El hecho mismo de que a las autoridades locales de Ceuta se les haya pasado por la cabeza la idea de interponer una querella contra Pablo Castellano indica la preocupante inclinación de las personas revestidas de poder a sustituir el debate político por la represión penal y el intercambio de razones y argumentos por la imposición coactiva de sus propios dictados. Pablo Castellano ha expresado opiniones incómodas sobre la actual situación de la población no española en las dos plazas de soberanía. Pero sus afirmaciones de que a los trabajadores marroquíes se les discrimina, no se les paga el salario mínimo y se les mantiene, al margen de la Seguridad Social deben ser desmentidas por informaciones y documentaciones fehacientes, en vez de ser asfixiadas mediante una querella criminal. El diputado socialista también ha sugerido, en términos discretos, una pregunta que, al comienzo de la transición, incluso Manuel Fraga se atrevía a plantear ante la opinión pública. ¿Cuál puede ser el futuro de Ceuta y Melilla y qué formulas cabría arbitrar para proteger a la población española de ambas ciudades ante cualquier alteración de su estatuto de soberanía? Al igual que los laboristas británicos durante el régimen franquista, Pablo Castellano sostiene que el problema de Ceuta y Melilla podría aplazarse, en cualquier caso, hasta que Marruecos gozara de un régimen de libertades. No parece, sin embargo, que la historia avale con ejemplos la buena disposición de los países ocupantes a ceder la soberanía de un territorio reclamado por naciones democráticas (como sucede hoy con el Reino Unido y el Peñón) ni que el derecho internacional justifique el dominio de otros suelos (como hizo el colonialismo) por el atraso político de los regímenes políticos que los reivindican.
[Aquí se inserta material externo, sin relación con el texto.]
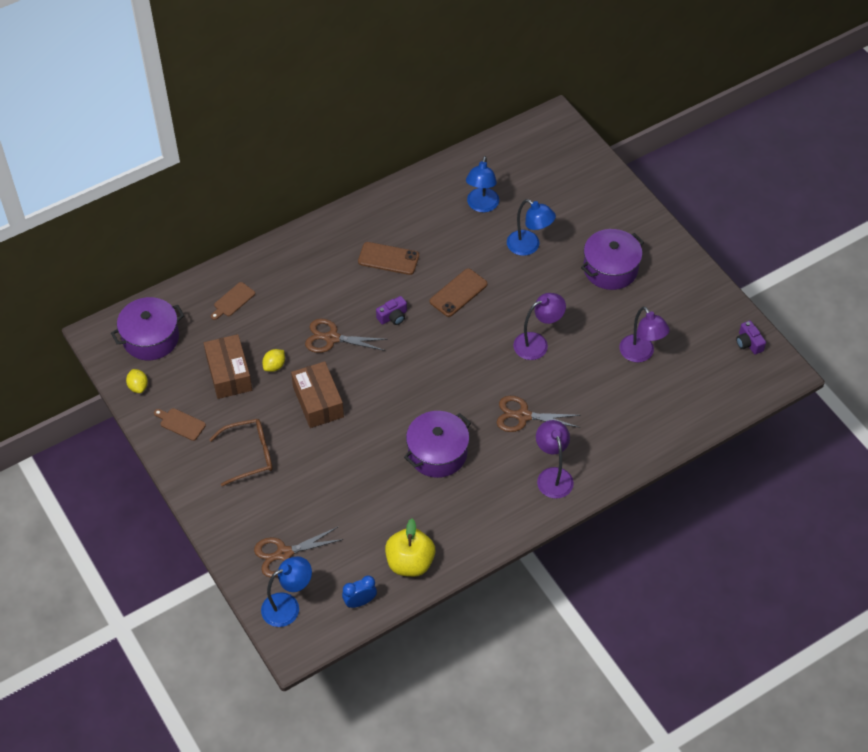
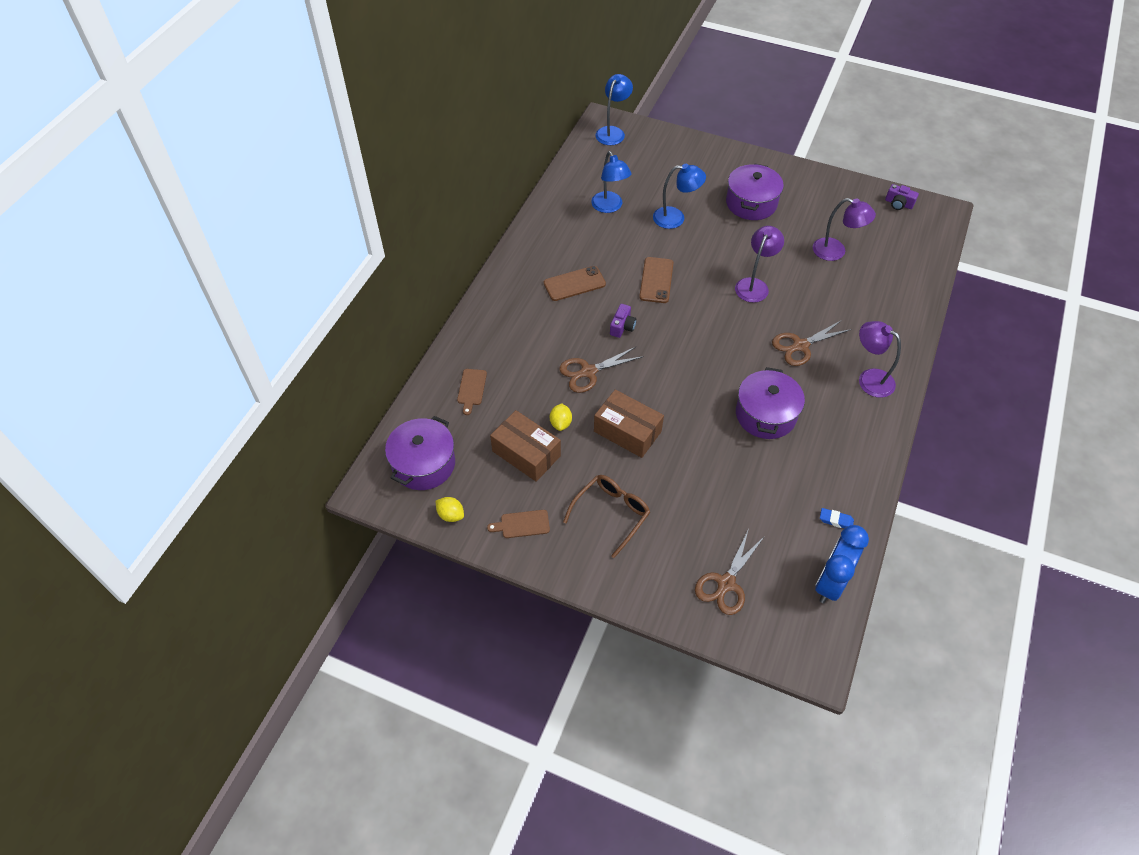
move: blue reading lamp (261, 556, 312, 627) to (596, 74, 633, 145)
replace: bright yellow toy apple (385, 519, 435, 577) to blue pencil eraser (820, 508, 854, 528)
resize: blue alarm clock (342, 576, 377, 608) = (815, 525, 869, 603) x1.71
Resulta evidente que Ceuta y Melilla no son espacios territoriales en los que una población indígena mayoritaria permanezca sometida a una minoría colonizadora. Se trata en ambos casos de ciudades habitadas predominantemente, y desde hace varios siglos, por españoles. Ahora bien, también resulta indiscutible que Ceuta y Melilla son, a efectos geopolíticos, dos enclaves situados en el ámbito territorial de Marruecos y separados de España por el Estrecho, sin un hábitat rural lo suficientemente extenso como para hacer olvidar su condición exclusivamente urbana y sin parentescos culturales, políticos e idiomáticos con el entorno físico que les rodea y del que viven. El eventual retorno de Gibraltar a la soberanía española, mediante fórmulas que garantizasen su autonomía político-administrativa y los derechos de los habitantes del Peñón de nacionalidad extranjera, podría promover, aunque nos disguste, una simétrica reivindicación del Reino de Marruecos sobre dos ciudades enclavadas en su suelo. Enunciar esa posibilidad no significa en modo alguno desear tal eventualidad sino simplemente preverla. En un sistema de relaciones internacionales regido por la salvaguarda de la paz y la defensa de los derechos humanos, el principio de la territorialidad no puede imponerse sobre los intereses de las poblaciones. Las libertades y los derechos de los españoles de Ceuta y de Melilla deben ser amparados y protegidos frente a cualquier amenaza. Al tiempo, sin embargo, resultaría injusto y egoísta permitir que a nuestros hijos o a nuestros nietos les explotase violentamente en las manos un problema que no va a desaparecer por el hecho de negar verbalmente su existencia.